Oui, enfin non… Arf… On pourrait, on devrait faire des expériences, des sets avec quasi pas de matos, faire des impros avec Rick. Il me surprend toujours. Comme notre album. La première fois que je l’ai entendu finalisé, je me suis dit que je n’aurais jamais pensé en faire un comme ça un jour. Je suis tellement fier, même si les gens ne l’aiment pas.
Ton enthousiasme pour l’underground n’empêche par contre pas certaines collaborations avec des gros artistes de stades comme Tiësto ou Paul van Dyk ? Qu’aimes-tu chez ces artistes ?
Ah.. Tu sais, bon.
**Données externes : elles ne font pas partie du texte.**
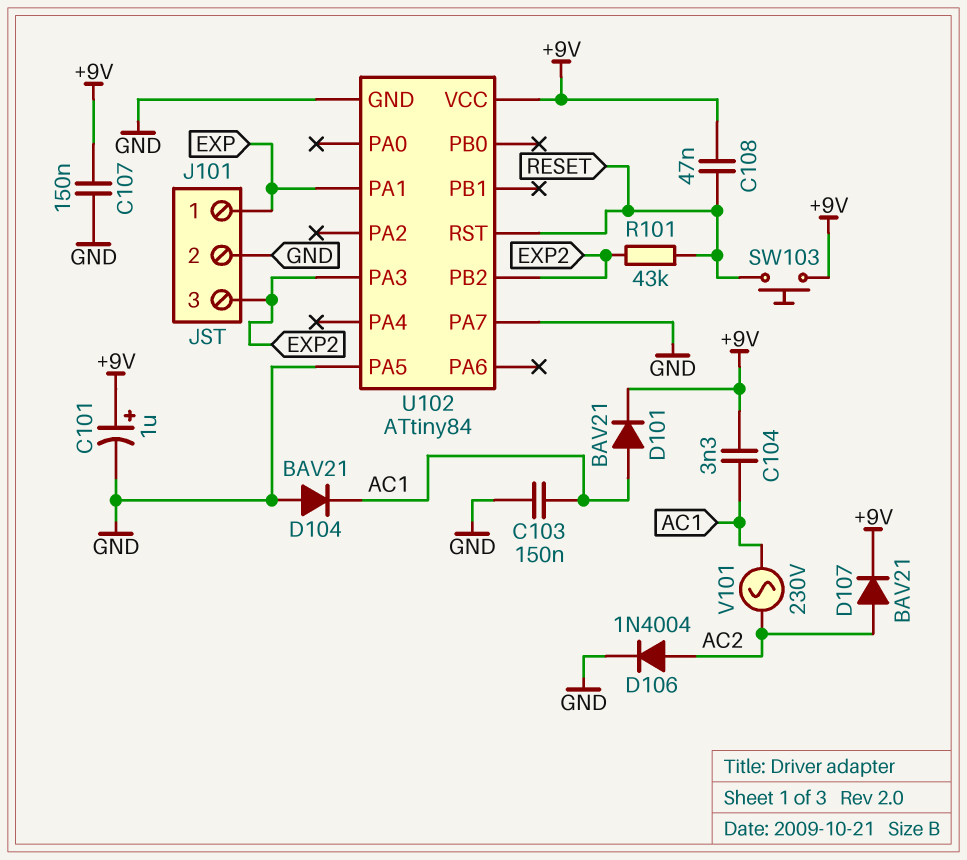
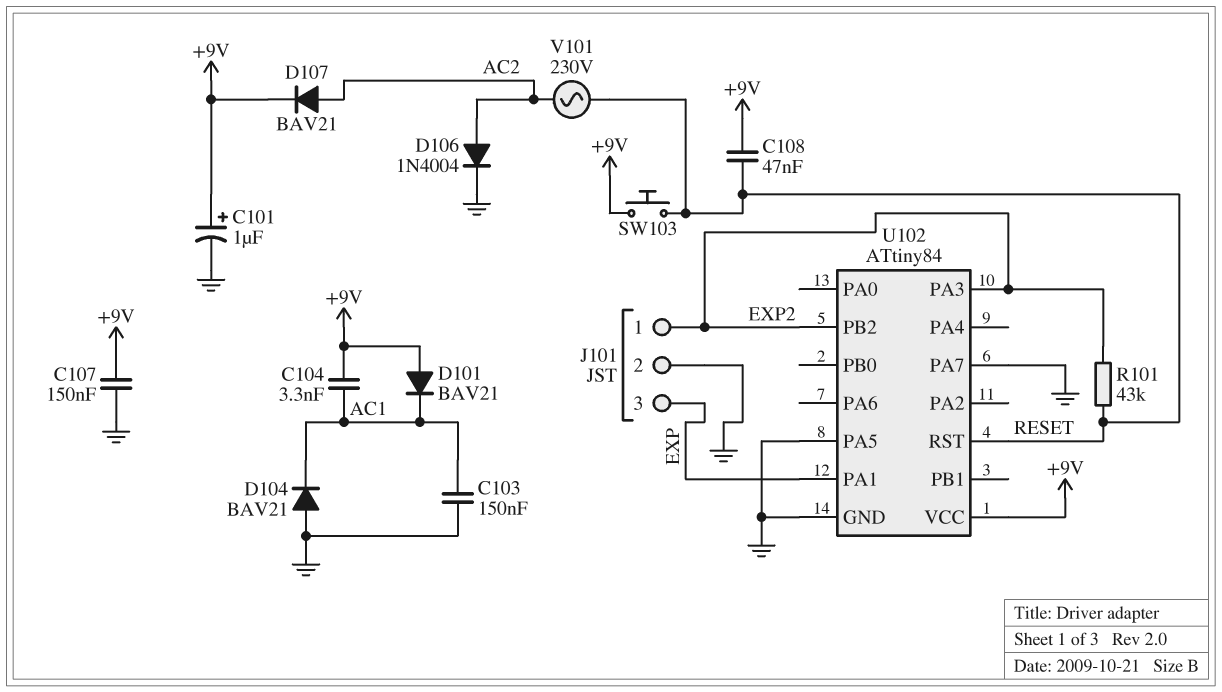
D101: diode BAV21 (A AC1, K +9V) -> diode BAV21 (A +9V, K AC1)
J101 pin 1: EXP -> EXP2
J101 pin 3: EXP2 -> EXP
V101: AC 230V (AC1, AC2) -> AC 230V (AC2, RESET)

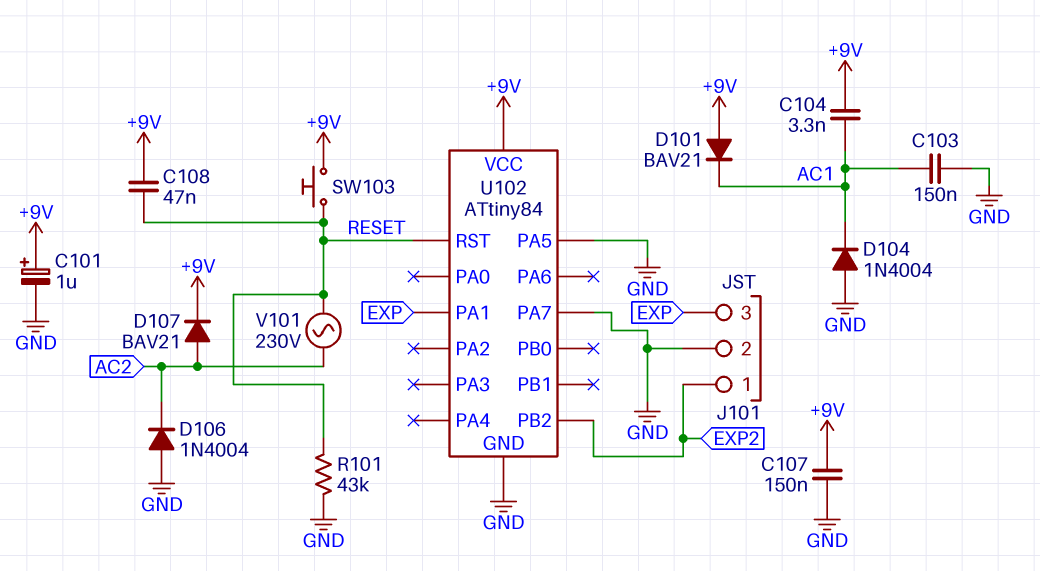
D104: diode BAV21 (A GND, K AC1) -> diode 1N4004 (A GND, K AC1)
D106: diode 1N4004 (A AC2, K GND) -> diode 1N4004 (A GND, K AC2)
R101: 43k (EXP2, RESET) -> 43k (GND, RESET)
U102 pin PA3: EXP2 -> none

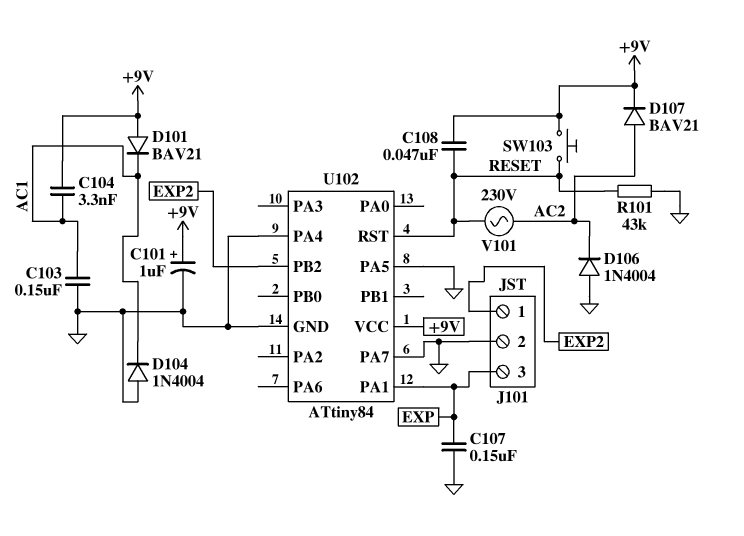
C107: 150nF (+9V, GND) -> 150nF (EXP, GND)
U102 pin PA4: none -> GND

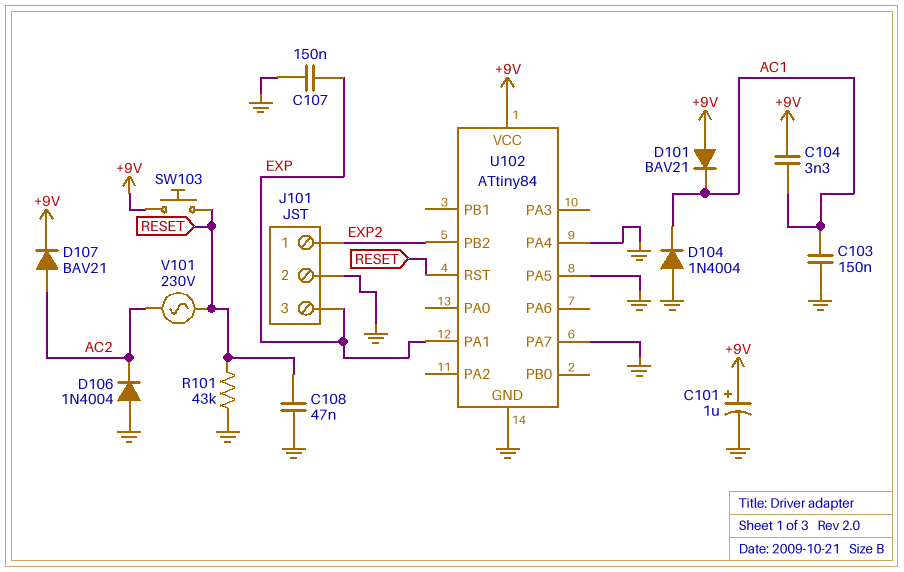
C108: 47nF (+9V, RESET) -> 47nF (GND, RESET)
Le plus important est que ces gens procurent du plaisir à d’autres gens. J’essaie de toujours trouver le côté positif dans une situation. Ils font en ce moment exactement ce que « Born Slippy » a fait longtemps avant, de garder la scène électro pertinente aux yeux de l’industrie musicale. Ce qu’ils font à leur échelle compte. Ils s’adressent à beaucoup de gens et génèrent beaucoup d’argent. Et ainsi, leur marque permet de faire tourner une grosse machine et beaucoup de gens avec, qui peuvent essayer de construire une carrière dans leur sillage. Quoi que je pense de leur musique, ils permettent aux petits artistes d’exister aussi.
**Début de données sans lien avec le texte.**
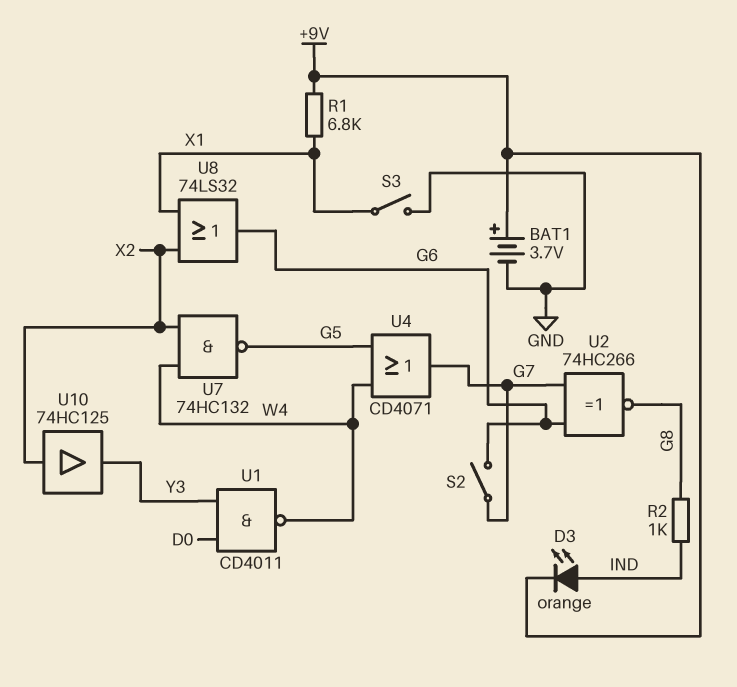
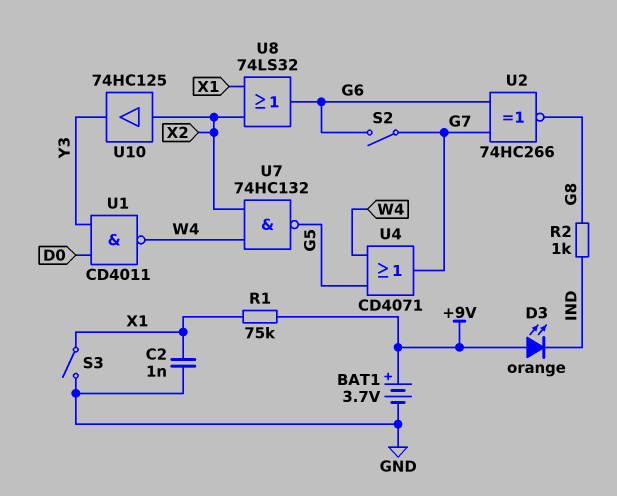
C2: none -> 1nF (GND, X1)
D3: LED orange (A IND, K +9V) -> LED orange (A +9V, K IND)
R1: 6.8k (+9V, X1) -> 75k (+9V, X1)

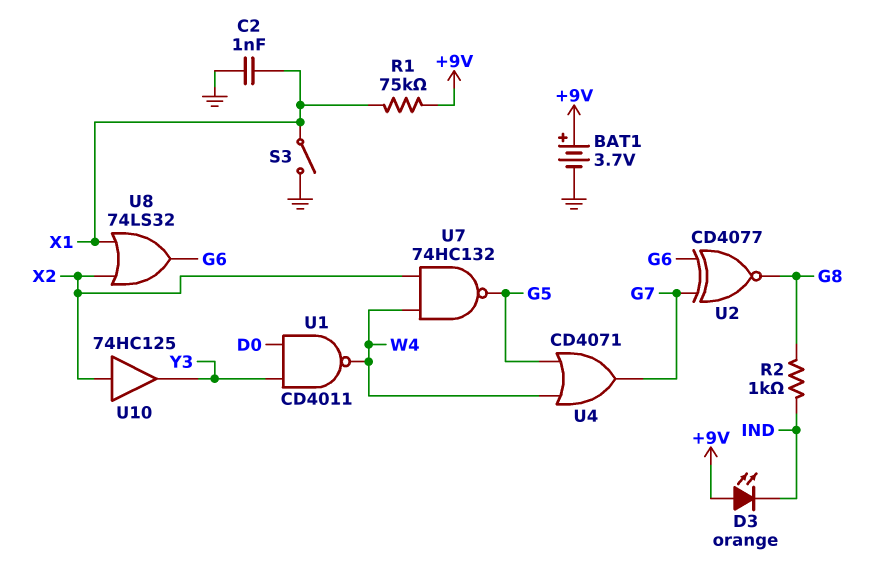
S2: switch (G6, G7) -> none
U2: XNOR 74HC266 (in G6, in G7, out G8) -> XNOR CD4077 (in G6, in G7, out G8)

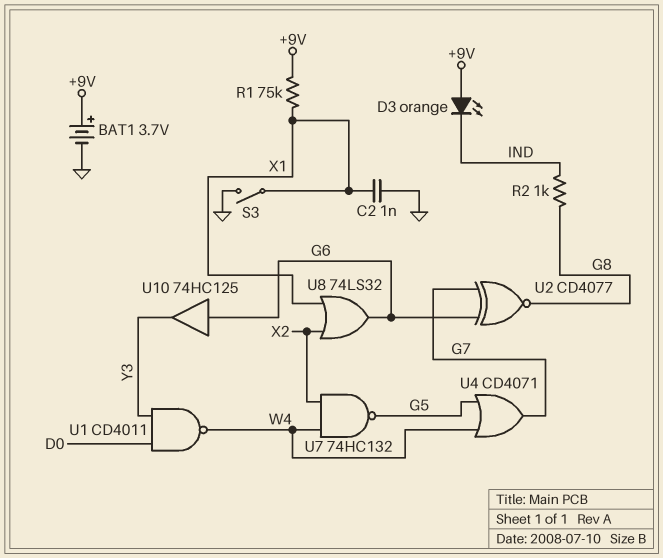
U10: buffer 74HC125 (in X2, out Y3) -> buffer 74HC125 (in G6, out Y3)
Les shows d’Underworld sont connus pour être de grands spectacles. L’âge avançant, tient-il toujours la route ?
Je répète souvent cette phrase que j’aime bien : « Adrenaline is my drug of choice, the kick-drum is my dealer ». Je me dis qu’à mon âge je pourrais être crevé, malade et je ne le suis pas… Il y a pas longtemps, on jouait en Pologne et avant le show je me disais « mon corps est fini, je serai pas capable de faire mon concert », je me sentais coupable pour le public de ne pas pouvoir jouer. Je suis monté sur scène avec un mal de ventre et puis le kick est parti. 90 minutes plus tard, ils ont été obligés de se mettre à plusieurs pour me sortir de scène. Je criais qu’il fallait en faire encore plus. C’est toujours pareil, depuis que je suis môme. Je n’étais plus malade. Un miracle.